Investors should always aware of warning indicators that their investment could start losing some value.
The decision whether to sell or keep a losing equity investment is fairly straightforward.
First, identify the factors that cause the share's poor performance.
Sometimes, the broad market is weak, in such event, hold on to your shares and consider picking up some more if they match your investment strategy.
Given time, the market and good shares will always recover their value.
A weak market gives you an opportunity to acquire more shares at a lower price, which will bring down your break even price.
If the market is healthy but your share's price is still decline, consider the reasons for selecting the company in the first place.
If you had invested in the company for a specific reason, check if that rationale continues to hold.
It's important to include the corporate and industry developments in your assessment of stock.
Review the latest headlines related to the company and its filings to Stock Exchange as well as for any events that could potentially weaken your reasons for keeping its shares.
After doing your research, if you still find the same qualities in the company as before, then consider keeping the shares.
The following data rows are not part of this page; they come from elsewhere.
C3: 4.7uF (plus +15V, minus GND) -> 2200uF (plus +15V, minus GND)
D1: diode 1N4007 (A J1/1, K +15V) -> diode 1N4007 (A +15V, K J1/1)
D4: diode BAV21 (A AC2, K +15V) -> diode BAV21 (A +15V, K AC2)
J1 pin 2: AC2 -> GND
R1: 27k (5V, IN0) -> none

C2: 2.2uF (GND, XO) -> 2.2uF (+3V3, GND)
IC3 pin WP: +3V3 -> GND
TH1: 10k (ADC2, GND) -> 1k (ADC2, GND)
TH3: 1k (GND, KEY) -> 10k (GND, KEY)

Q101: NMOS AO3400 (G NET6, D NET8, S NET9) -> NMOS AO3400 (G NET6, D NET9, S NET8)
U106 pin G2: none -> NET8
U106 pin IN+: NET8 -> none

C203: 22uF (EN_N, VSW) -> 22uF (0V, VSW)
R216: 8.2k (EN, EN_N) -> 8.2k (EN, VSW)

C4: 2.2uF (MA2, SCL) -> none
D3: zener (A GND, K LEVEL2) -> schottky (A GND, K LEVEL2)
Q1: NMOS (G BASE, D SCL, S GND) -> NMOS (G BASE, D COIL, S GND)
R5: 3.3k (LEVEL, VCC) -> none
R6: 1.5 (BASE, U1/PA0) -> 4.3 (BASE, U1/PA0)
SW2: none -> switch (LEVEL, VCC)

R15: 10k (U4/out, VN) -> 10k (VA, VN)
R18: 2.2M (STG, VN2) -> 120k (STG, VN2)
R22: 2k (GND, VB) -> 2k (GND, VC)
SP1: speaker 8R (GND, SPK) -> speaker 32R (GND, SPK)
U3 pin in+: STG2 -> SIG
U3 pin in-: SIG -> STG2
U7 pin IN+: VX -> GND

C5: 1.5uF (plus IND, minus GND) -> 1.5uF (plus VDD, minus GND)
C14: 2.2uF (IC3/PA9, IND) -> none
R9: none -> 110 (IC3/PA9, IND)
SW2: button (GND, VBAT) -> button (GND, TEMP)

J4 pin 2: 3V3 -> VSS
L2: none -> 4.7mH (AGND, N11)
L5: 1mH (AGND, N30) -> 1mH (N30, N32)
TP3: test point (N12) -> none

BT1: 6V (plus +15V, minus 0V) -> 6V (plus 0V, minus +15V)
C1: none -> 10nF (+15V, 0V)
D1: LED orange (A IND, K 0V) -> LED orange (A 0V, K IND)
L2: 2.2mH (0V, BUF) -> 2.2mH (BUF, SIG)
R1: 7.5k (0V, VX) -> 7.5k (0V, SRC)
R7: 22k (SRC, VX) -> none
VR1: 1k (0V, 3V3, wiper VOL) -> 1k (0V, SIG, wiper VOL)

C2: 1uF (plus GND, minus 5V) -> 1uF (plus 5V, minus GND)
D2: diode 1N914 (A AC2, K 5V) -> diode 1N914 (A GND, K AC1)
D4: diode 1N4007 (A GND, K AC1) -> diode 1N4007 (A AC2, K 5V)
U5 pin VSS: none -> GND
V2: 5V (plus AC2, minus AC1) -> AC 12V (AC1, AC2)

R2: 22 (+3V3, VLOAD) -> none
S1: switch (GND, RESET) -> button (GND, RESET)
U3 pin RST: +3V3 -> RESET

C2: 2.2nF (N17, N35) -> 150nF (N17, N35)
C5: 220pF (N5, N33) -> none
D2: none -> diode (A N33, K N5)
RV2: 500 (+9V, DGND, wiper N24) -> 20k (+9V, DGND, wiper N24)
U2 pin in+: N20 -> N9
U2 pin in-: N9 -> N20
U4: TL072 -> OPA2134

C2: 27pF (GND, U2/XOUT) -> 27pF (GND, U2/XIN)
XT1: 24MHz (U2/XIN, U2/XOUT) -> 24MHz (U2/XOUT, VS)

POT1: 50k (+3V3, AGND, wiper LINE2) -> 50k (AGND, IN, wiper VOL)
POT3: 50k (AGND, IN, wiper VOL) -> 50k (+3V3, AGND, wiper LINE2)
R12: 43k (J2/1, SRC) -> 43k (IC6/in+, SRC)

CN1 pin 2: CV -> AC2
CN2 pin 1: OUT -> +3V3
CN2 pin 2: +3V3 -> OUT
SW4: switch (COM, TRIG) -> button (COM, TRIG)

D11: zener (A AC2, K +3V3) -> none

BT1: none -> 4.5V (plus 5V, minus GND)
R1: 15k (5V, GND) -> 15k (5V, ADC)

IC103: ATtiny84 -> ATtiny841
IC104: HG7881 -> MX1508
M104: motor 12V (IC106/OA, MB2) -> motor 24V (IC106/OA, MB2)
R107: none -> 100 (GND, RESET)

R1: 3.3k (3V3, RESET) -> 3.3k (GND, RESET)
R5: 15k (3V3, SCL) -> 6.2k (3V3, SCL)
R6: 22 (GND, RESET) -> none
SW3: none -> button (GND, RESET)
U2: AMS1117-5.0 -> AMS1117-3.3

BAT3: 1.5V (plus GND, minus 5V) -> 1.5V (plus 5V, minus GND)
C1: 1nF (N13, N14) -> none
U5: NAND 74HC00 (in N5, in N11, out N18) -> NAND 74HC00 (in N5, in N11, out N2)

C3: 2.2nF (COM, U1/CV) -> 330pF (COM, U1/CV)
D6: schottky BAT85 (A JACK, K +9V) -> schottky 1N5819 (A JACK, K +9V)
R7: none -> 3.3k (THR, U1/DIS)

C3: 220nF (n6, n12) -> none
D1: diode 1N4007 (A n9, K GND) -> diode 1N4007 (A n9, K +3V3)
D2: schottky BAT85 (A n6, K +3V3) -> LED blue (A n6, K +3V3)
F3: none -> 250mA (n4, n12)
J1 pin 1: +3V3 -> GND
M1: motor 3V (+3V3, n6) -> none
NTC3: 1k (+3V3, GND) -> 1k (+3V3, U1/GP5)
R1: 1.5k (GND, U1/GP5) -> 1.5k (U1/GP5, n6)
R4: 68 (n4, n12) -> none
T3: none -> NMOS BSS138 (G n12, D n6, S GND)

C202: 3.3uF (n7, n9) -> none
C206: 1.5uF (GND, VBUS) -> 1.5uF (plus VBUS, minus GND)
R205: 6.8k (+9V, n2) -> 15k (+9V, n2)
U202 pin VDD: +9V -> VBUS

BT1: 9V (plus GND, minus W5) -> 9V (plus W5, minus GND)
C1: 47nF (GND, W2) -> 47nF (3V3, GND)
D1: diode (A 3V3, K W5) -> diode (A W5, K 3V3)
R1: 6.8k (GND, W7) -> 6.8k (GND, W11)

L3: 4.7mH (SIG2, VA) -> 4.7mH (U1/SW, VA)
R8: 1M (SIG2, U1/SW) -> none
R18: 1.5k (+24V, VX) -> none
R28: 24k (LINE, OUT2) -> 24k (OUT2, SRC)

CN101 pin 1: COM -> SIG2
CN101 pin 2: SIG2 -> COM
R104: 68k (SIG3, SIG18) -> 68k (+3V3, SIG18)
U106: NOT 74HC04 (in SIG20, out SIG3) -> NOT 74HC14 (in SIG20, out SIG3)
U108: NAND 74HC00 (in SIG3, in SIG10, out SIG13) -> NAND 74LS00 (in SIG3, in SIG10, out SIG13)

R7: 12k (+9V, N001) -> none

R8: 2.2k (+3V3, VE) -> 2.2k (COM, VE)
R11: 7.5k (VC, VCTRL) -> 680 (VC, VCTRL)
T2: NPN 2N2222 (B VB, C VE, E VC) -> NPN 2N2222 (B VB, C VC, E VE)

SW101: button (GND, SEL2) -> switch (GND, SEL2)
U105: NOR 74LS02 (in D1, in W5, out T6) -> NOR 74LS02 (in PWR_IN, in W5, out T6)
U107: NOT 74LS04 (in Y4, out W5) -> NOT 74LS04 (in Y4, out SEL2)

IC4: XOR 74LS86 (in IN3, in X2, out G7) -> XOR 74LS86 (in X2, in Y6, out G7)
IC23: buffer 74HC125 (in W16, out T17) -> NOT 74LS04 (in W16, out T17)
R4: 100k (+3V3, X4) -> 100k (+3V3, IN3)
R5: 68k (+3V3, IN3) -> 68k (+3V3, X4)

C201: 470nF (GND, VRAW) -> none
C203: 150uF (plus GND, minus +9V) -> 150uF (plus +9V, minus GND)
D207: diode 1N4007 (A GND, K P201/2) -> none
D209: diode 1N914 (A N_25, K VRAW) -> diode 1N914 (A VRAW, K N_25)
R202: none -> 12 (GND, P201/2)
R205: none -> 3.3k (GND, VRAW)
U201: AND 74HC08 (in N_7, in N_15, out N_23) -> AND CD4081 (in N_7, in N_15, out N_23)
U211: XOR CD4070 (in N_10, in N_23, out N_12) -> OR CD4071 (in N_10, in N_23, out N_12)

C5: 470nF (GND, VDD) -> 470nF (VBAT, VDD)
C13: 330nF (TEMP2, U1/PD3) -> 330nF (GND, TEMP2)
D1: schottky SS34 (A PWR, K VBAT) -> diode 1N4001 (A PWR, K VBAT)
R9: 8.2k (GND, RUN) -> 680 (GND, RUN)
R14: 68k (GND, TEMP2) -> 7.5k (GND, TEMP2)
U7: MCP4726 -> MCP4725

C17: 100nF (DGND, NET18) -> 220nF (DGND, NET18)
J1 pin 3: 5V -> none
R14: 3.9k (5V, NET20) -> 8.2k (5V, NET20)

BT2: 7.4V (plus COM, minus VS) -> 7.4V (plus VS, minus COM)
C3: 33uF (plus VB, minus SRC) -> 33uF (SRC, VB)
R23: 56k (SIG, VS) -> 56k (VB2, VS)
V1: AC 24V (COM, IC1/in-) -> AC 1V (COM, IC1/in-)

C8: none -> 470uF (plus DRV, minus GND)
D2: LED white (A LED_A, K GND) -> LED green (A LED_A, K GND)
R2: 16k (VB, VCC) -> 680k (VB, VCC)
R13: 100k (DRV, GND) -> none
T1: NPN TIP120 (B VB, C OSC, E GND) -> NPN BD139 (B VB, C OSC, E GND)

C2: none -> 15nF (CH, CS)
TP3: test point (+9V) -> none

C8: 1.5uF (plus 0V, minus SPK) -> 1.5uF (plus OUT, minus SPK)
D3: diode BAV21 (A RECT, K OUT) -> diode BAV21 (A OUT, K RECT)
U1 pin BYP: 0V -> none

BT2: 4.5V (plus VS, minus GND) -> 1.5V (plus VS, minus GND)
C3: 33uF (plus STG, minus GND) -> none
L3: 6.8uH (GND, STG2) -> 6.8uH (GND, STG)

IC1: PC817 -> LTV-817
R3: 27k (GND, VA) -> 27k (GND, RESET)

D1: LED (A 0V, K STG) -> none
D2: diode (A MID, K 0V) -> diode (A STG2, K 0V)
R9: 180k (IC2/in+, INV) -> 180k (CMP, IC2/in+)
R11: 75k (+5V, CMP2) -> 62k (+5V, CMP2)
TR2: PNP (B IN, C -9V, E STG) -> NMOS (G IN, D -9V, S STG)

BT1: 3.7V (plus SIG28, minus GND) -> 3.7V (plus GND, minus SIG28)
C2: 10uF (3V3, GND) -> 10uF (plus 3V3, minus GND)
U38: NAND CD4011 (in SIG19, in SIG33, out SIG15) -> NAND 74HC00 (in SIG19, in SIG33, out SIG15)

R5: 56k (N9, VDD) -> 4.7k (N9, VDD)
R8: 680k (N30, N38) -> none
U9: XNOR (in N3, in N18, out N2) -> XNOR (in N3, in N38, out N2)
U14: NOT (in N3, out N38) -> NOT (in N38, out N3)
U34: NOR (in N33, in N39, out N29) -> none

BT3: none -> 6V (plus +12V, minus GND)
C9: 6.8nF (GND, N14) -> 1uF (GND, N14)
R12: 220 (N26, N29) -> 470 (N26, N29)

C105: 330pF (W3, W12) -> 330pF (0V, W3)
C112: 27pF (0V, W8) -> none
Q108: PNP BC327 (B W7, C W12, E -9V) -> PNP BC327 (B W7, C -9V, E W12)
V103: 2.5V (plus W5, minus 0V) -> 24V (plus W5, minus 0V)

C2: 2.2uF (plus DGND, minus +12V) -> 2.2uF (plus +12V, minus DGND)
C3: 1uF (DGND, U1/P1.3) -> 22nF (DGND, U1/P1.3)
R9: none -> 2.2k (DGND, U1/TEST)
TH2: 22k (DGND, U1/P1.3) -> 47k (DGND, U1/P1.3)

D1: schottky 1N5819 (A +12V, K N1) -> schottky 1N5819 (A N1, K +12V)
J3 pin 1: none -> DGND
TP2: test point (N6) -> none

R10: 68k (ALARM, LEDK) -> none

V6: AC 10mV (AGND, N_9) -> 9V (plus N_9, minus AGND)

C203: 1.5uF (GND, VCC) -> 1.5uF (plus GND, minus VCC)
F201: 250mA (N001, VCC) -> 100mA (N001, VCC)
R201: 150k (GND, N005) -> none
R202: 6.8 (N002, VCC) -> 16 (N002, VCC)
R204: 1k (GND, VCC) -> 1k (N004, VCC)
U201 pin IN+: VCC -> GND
You should also consider the possibility that you could have selected the wrong counter in the first place.
You could have missed out on some important information in your initial assessment and for this reason, you have overpaid for your shares.
Hold on to losing shares only if you're absolutely confident of the company's potential.
Hanging on and hoping that the share price will return to your original purchase price level can significantly erode your capital.
A stock that drops 50% must increase 100% in order to break even.
Therefore, you must assess the possibility of the share price to double in value and the time required for it to do so.